Danach sind die einer verdeckten Sacheinlage zugrunde liegenden Geschäfte nicht mehr unwirksam. Der Wert der in das Eigentum der Gesellschaft übergegangenen Sache wird auf die Bareinlageverpflichtung des Einlegers angerechnet. Die Neuregelung gilt nach Auffassung des BGH auch für Fälle, in denen die verdeckte Sacheinlage bereits vor Inkrafttreten des MoMIG am 1.11.2008 vereinbart wurde.

Nach bisheriger BGH-Rechtsprechung musste ein Gesellschafter, der eine verdeckte Sacheinlage erbracht hatte, die von ihm versprochene Bareinlage nochmals vollständig einzahlen.

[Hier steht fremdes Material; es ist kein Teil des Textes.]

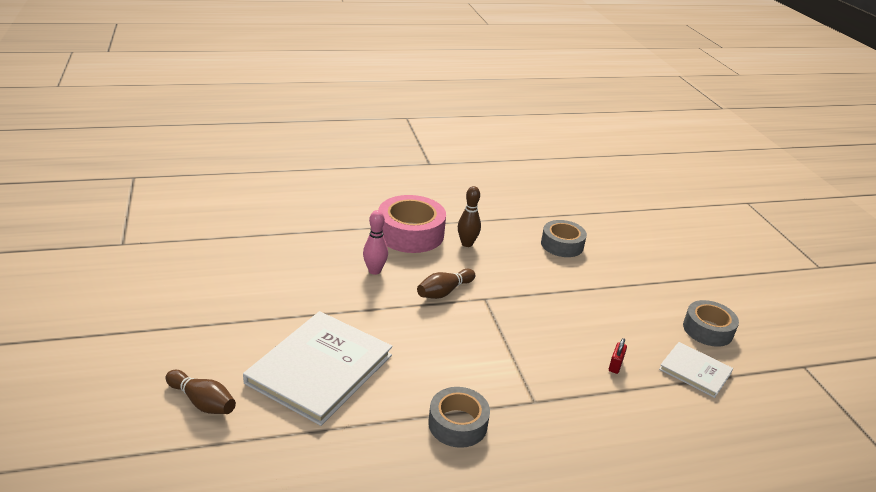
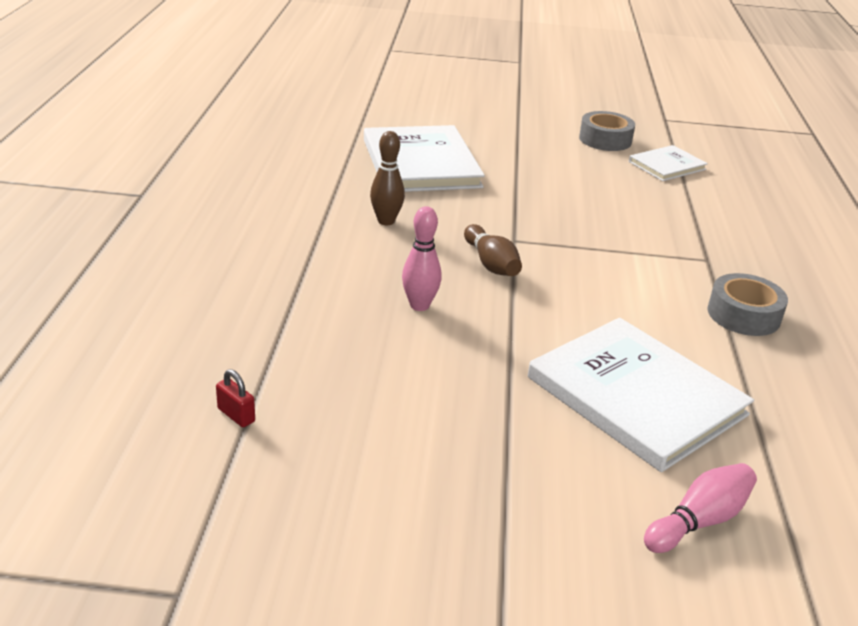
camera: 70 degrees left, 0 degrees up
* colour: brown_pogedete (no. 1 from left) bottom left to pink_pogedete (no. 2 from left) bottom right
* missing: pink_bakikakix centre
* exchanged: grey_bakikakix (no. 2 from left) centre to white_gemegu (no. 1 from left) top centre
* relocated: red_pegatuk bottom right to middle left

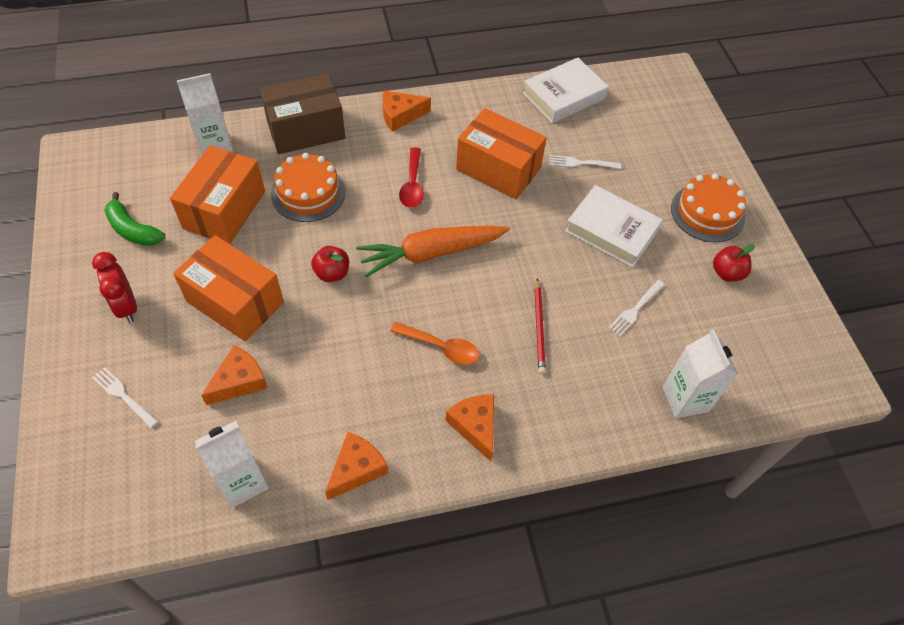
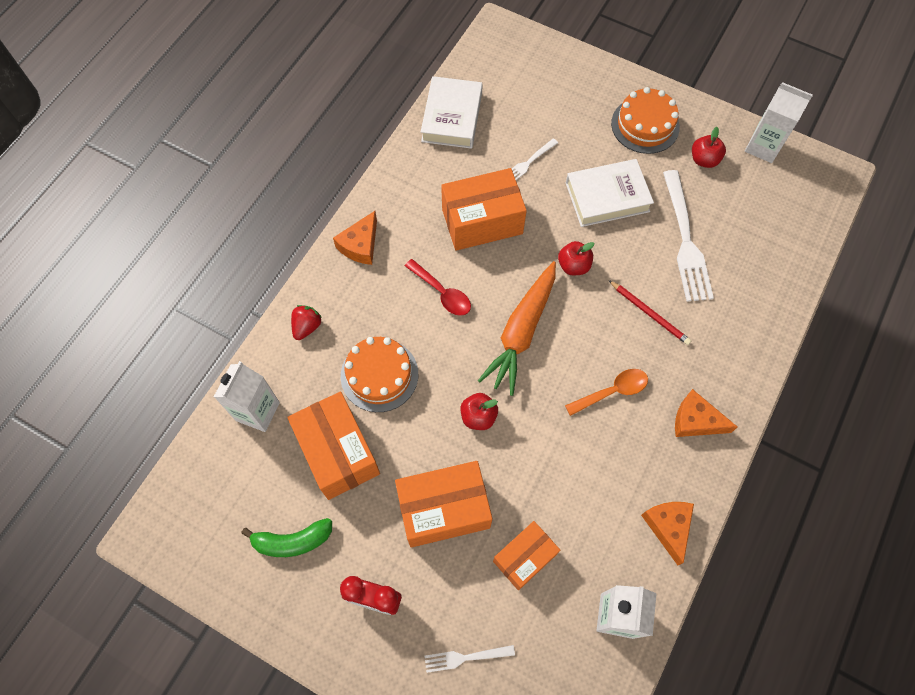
camera: 45 degrees left, 10 degrees up
* exchanged: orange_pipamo (no. 1 from left) middle left to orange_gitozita (no. 4 from left) bottom centre
* exchanged: brown_gitozita top centre to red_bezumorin centre
* size: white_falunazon (no. 3 from left) middle right = middle right x2.01
* relocated: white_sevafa (no. 3 from left) middle right to top right
* appeared: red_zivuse (no. 2 from left) centre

Die Geschäfte, die der verdeckten Sacheinlage zugrunde lagen, waren unwirksam. Zum Hintergrund: Nach den Regeln über die Kapitalaufbringung ist das Stammkapital entweder in bar einzuzahlen (Bareinlage) oder in Form von Sachen oder sonstigen Vermögenswerten einzubringen (Sacheinlage). Zum Schutz der Gläubiger müssen besondere Formvorschriften eingehalten werden. Werden diese umgangen und wird zwar eine Bareinlage beschlossen, erhält die Gesellschaft aber bei wirtschaftlicher Betrachtung vom Einleger auf Grund einer im Zusammenhang mit der Übernahme der Einlage getroffenen Absprache einen Sachwert, musste sich der Einleger nach der ständigen Rechtsprechung so behandeln lassen, als sei tatsächlich eine Sacheinlage verabredet (verdeckte Sacheinlage). Daher musste der Gesellschafter die von ihm versprochene Bareinlage nochmals vollständig einzahlen.